Archive for the ‘drm’ Tag

DVD Jon rides again

Thursday, February 21st, 2008

Hacker breaks link between iTunes and the iPod - Times Online
A notorious Norwegian hacker known as DVD Jon is preparing for another run-in with the music industry after he released software that lets iPod owners copy music and videos bought from iTunes and play it on other devices.

The program allows people to drag and drop songs from iTunes into a folder on their desktop, which in turn copies the files to other devices such as mobile phones and games consoles via the web.

This guy is one of my heroes. Usually I frown when someone breaks the law, but the law being broken is in my view immoral, because it allows someone else to dictate how I use something that I have legally purchased. Shutting down networks that distribute illegally stolen merchandise is one thing, but if I bought the song, and I want to play it on my Zune, or my Stone or what ever then I should be able to do that. So what ever network I set up to facilitate that is legal, and moral.

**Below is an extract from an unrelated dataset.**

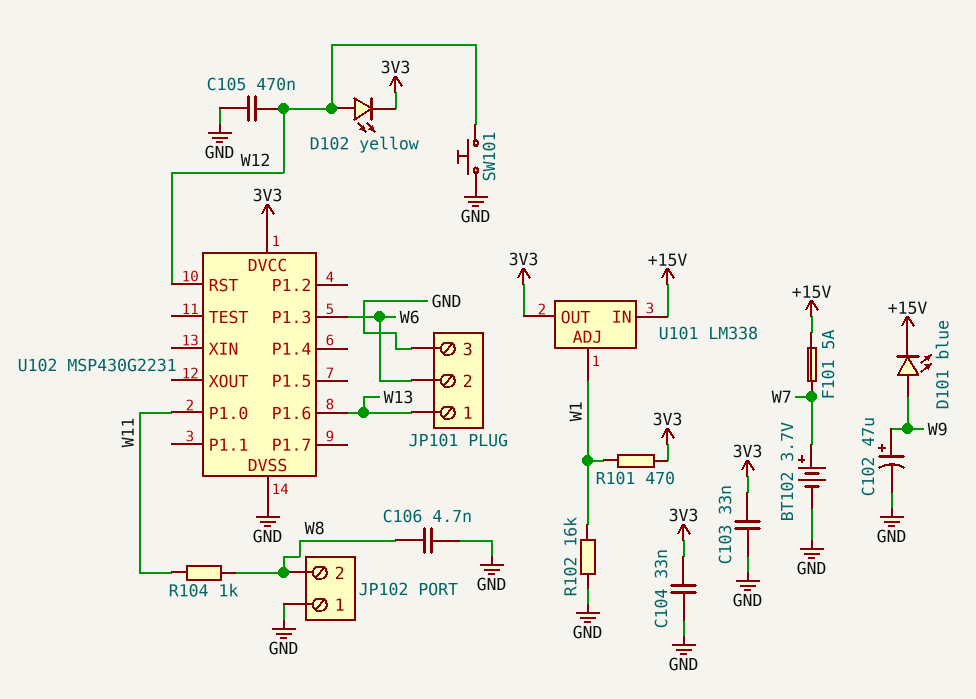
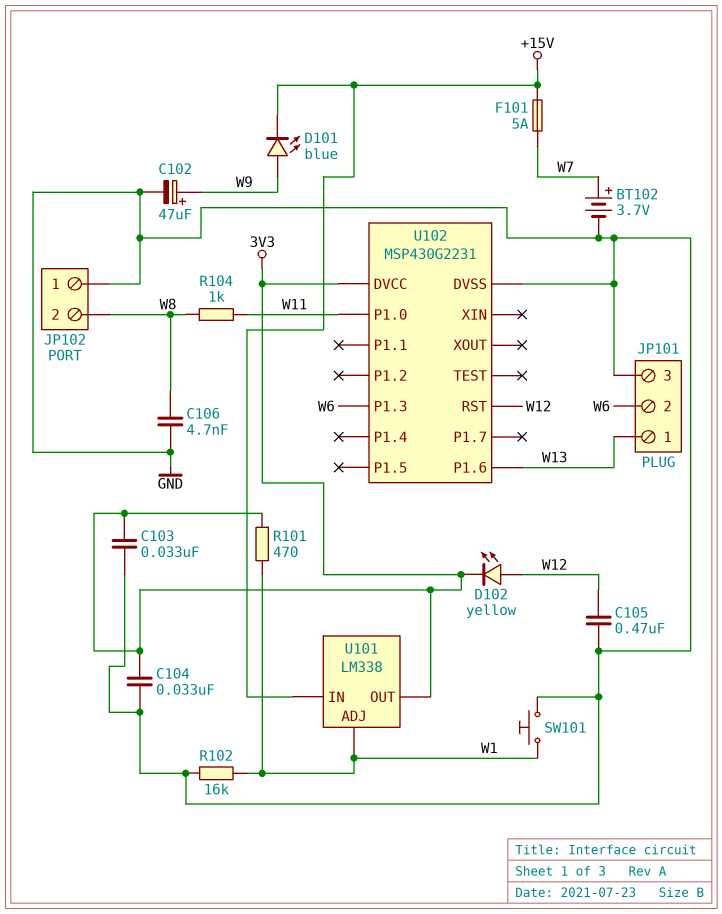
SW101: button (GND, W12) -> button (GND, W1)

Dap to LB for pointing me to this article, but she apparently has NO idea what a “hacker” really is. To that end I pointer to Paul Graham.

Ding Dong DRM is dead

Monday, January 14th, 2008

Sony Joins Other Labels on Amazon MP3 Store - New York Times
SAN FRANCISCO — Sony BMG, the music company, announced Thursday that it would become the fourth and final major label to begin selling digital music on Amazon.com, offering its entire catalog in the MP3 format by the end of the month.

We are apparently hearing the death nell of the scourge of fair use, DRM.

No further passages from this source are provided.